This is how boys' clubs work. One man says to another with a wink and a nudge that "it happens to the best of us" and, quietly, a problem is dealt with. The rules that apply to the rest of us are swept aside. Just. Like. That.

This is how boys' clubs work – with a wink and a nudge that says 'it happens to the best of us' and, quietly, the problem is dealt with.

Boris knows how this works all too well. As prime minister he sets the tone for our country and what did he do when a disturbance (neighbours telephoned the police when they heard shouting and screaming) was reported at his own address while he had a fight with his 31-year-old girlfriend? He said nothing, even when right-wing commentators and politicians rebuked his neighbours for calling the police.

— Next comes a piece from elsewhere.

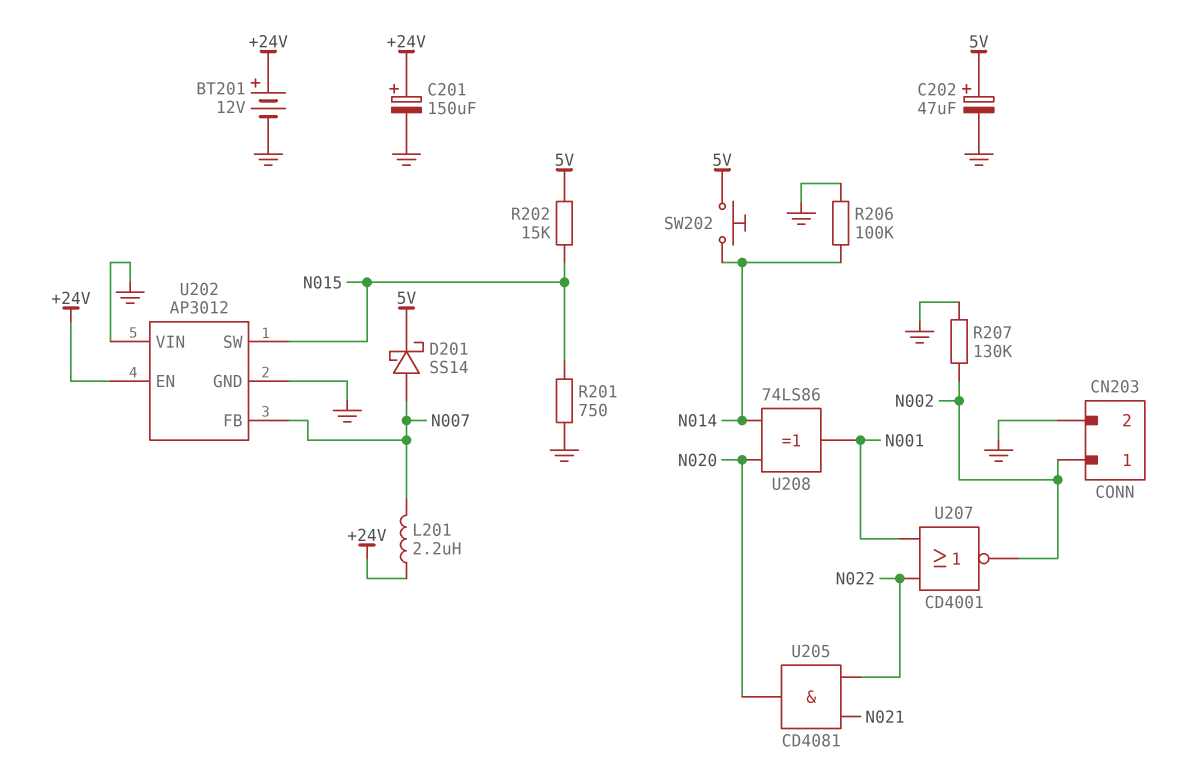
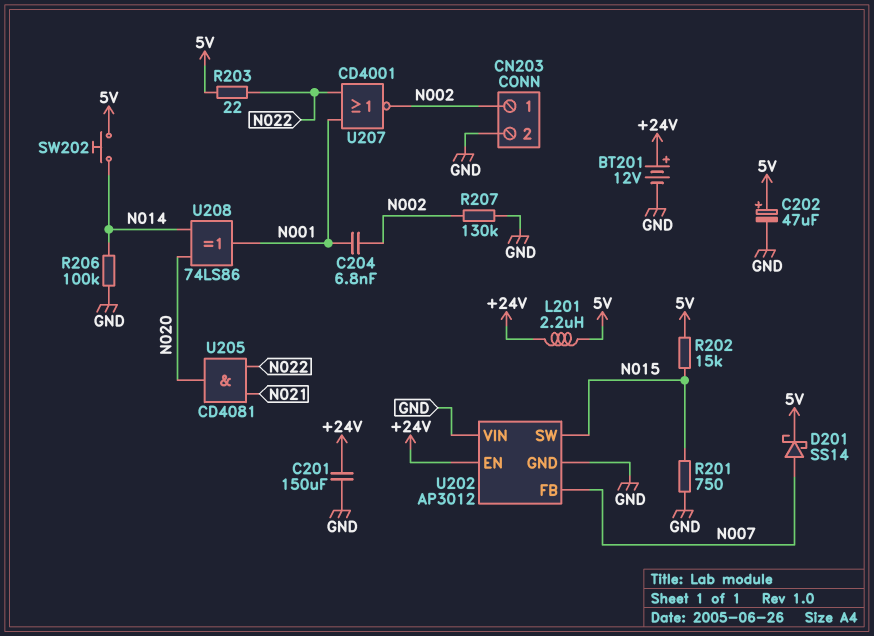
C201: 150uF (plus +24V, minus GND) -> 150uF (+24V, GND)
C204: none -> 6.8nF (N001, N002)
L201: 2.2uH (+24V, N007) -> 2.2uH (+24V, 5V)
R203: none -> 22 (5V, N022)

We could but look on as crime minister Victoria Atkins tried to remain deadpan when she was asked on the Victoria Derbyshire show whether people should call the police if they hear banging and shouting in a neighbour’s home.
Is this how we do things now? Are we moving forward or going backwards? Right now, in Britain, it’s difficult to tell but these scenes certainly seem to belong to another era.

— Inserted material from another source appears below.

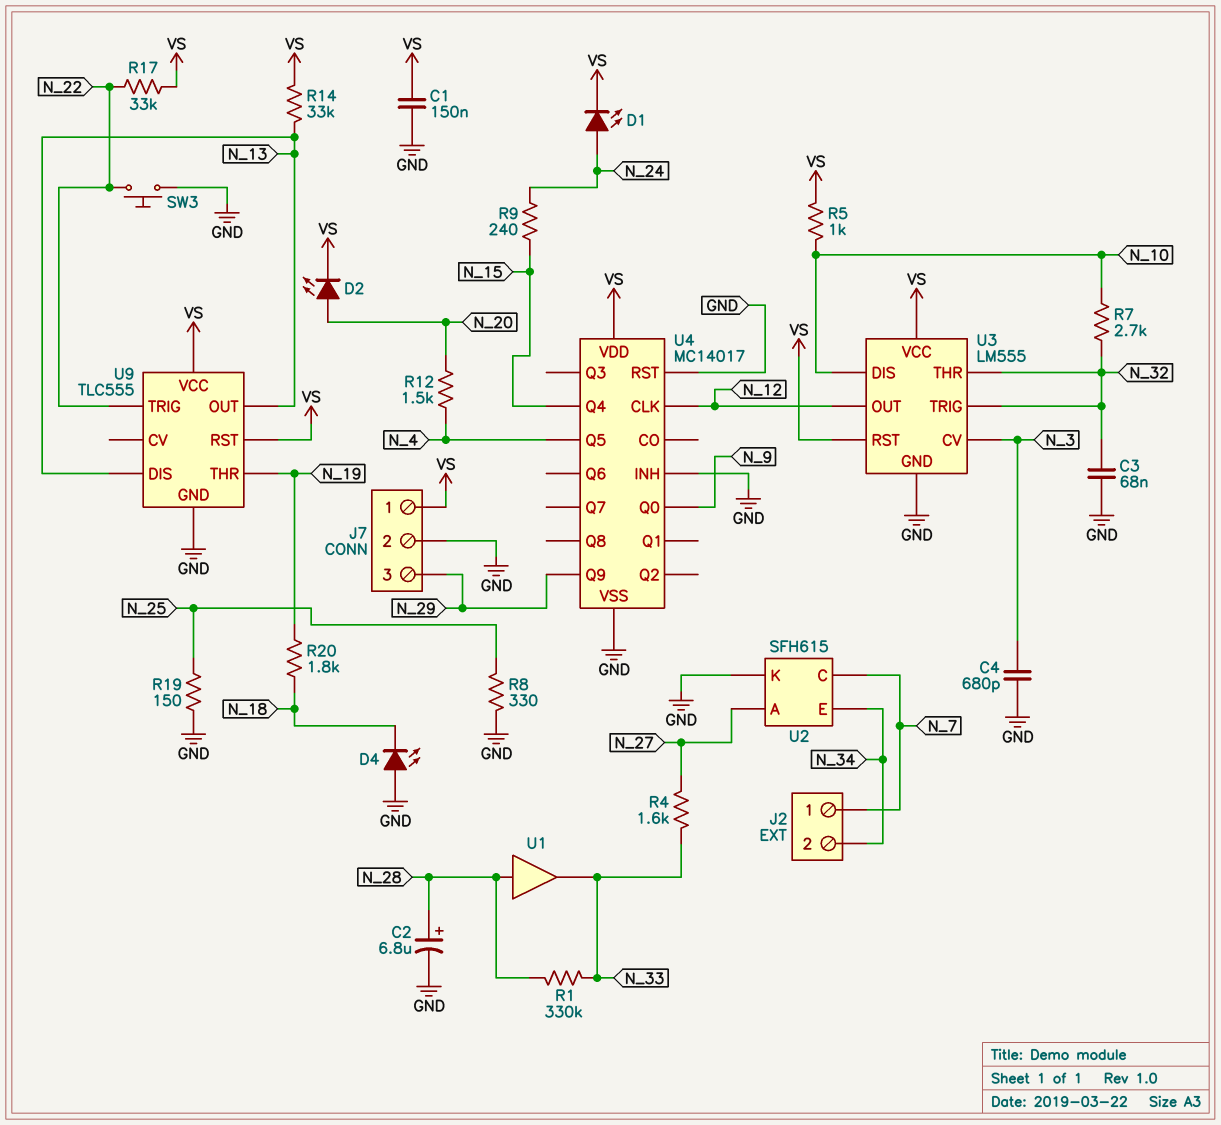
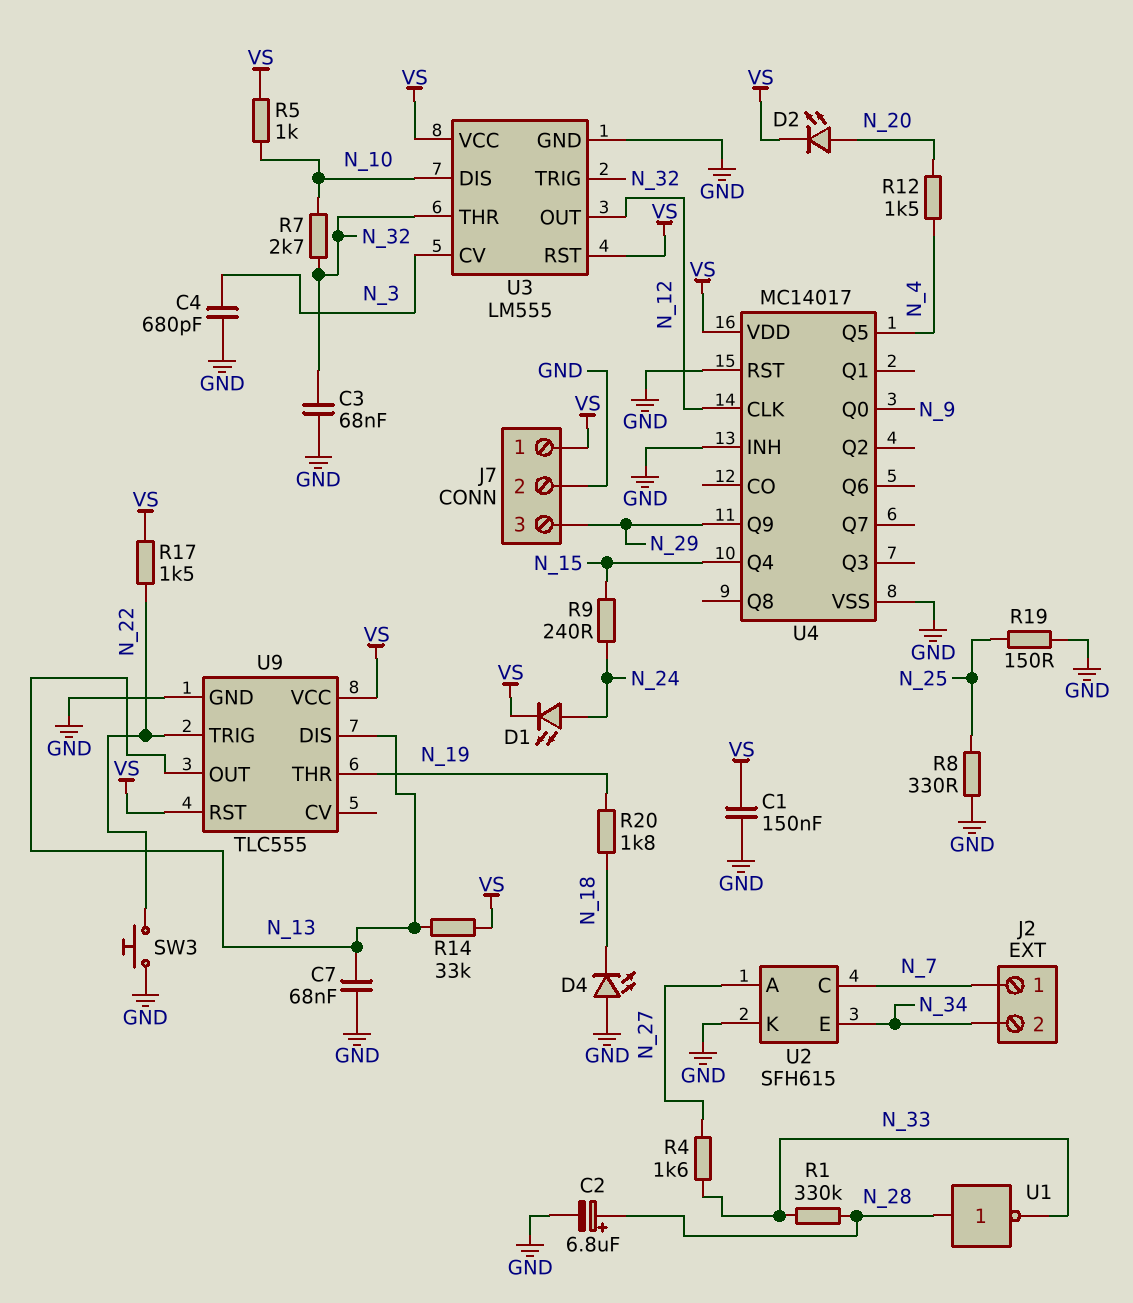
C7: none -> 68nF (GND, N_13)
R17: 33k (N_22, VS) -> 1.5k (N_22, VS)
U1: buffer (in N_28, out N_33) -> NOT (in N_28, out N_33)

Boris Johnson’s first speech as prime minister felt like one long, giant throwback. It was all Blitz spirit, can-do attitude and dad jokes, with the word 'dude' inexplicably used more than once. Experts warn against no-deal Brexit. Boris says it will be fine. Experts say we should be very worried about what this means for Northern Ireland. Boris says we shouldn’t worry. Experts say it is near-impossible to negotiate a new agreement with the EU in 90 days. Boris says it’s all good.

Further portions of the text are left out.